Agriculture – Pêche

Les agriculteurs et les éleveurs de la Loire sont très inquiets

Par Yves Renaud, France Bleu Saint-Étienne Loire lundi 1 août 2016 à 21:23

ils ont invité le préfet de la Loire hier pour lui expliquer la situation
ils ont invité le préfet de la Loire hier pour lui expliquer la situation © Radio France - yves renaud

Les prix payés à la production de lait et de viande ne se sont toujours pas relevés. En deux ans, à l'échelle du département, les agriculteurs et les éleveurs de la Loire estiment avoir perdu plus de 50 millions d'euros de revenu sur l’ensemble des fermes.

Le prix du litre de lait a perdu de plus de 8 centimes (- 23%) en un an et le prix du kilo de viande bovine a perdu lui plus d'un euro ( -20% ), le tout évidement dans un marché européen et mondial fortement concurrentiel. Les agriculteurs ligériens tirent donc une nouvelle fois le signal d’alarme, c’est en tout cas, ce qu’ils ont dit au préfet de la Loire lundi lors d’une journée d'échange.

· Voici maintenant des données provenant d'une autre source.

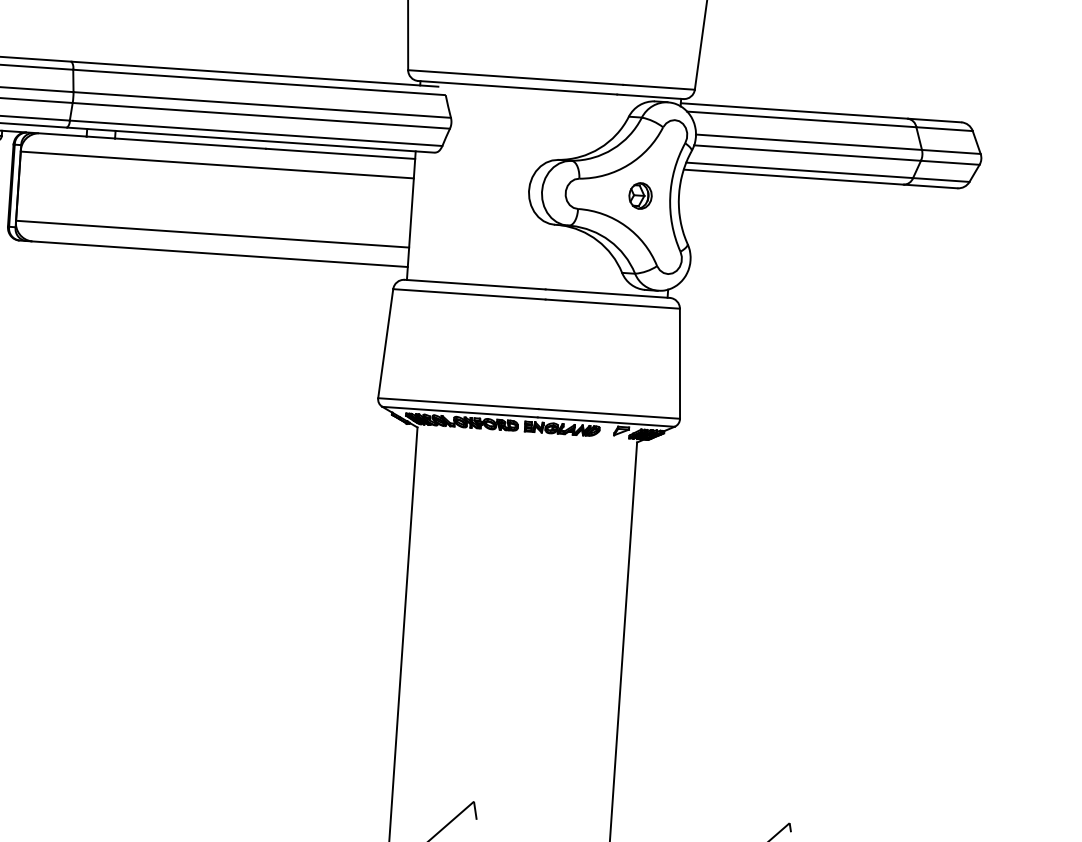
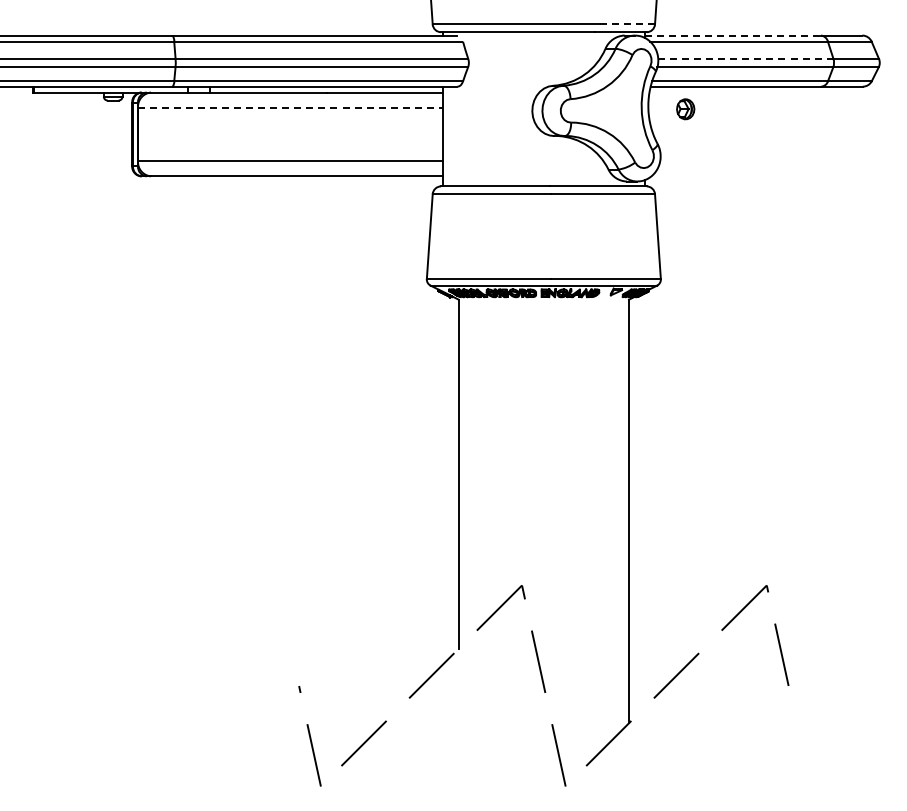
line: (659, 87) -> (627, 24), solid -> dashed
line: (795, 110) -> (733, 35), solid -> dashed
line: (808, 141) -> (745, 58), solid -> dashed
line: (217, 164) -> (290, 107), solid -> dashed
part: (640, 196) -> (685, 109), moved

Des agriculteurs et éleveurs qui continuent de perdre de l 'argent

Evance Richard le préfet de la loire à bien écouté les agriculteurs  - Radio France
Evance Richard le préfet de la loire à bien écouté les agriculteurs © Radio France - yves renaud

Dans ce contexte particulièrement délicat, le président de la FDSEA avait invité le préfet de la Loire à une visite de terrain chez un éleveur laitier du Forez et dans une exploitation arboricole des coteaux du Jarez. Une double visite qui a permis d’expliquer de visu au représentant de l’État les problèmes rencontrés par les agriculteurs de la Loire au quotidiens à cause de cette conjoncture très défavorable. Gérard Gallot, le président de la FDSEA de la Loire :

Gérard Gallot le président de la FDSEA de la Loire

Gerard Gallot le président de la FDSEA de la loire  - Radio France
Gerard Gallot le président de la FDSEA de la loire © Radio France - yves renaud

Gérard Gallot souhaite que l'État puisse apporter une réponse rapide sur un soutien des cours. Que ce soit sur le lait ou sur la viande bovine, comme cela avait été fait sur la viande porcine l'an dernier. Il préfère cette solution négociée plutôt que le retour des manifestations d’agriculteurs pour obtenir des garanties sur les prix.

Les agriculteurs ont également profité de cette rencontre avec le préfet pour lui soumettre d'autres questions sur la future autoroute A45, les retenues collinaires, le recours à des produits agricoles locaux dans les cantines, les dégâts de gibier ou le retard des versements des primes de calamités agricoles.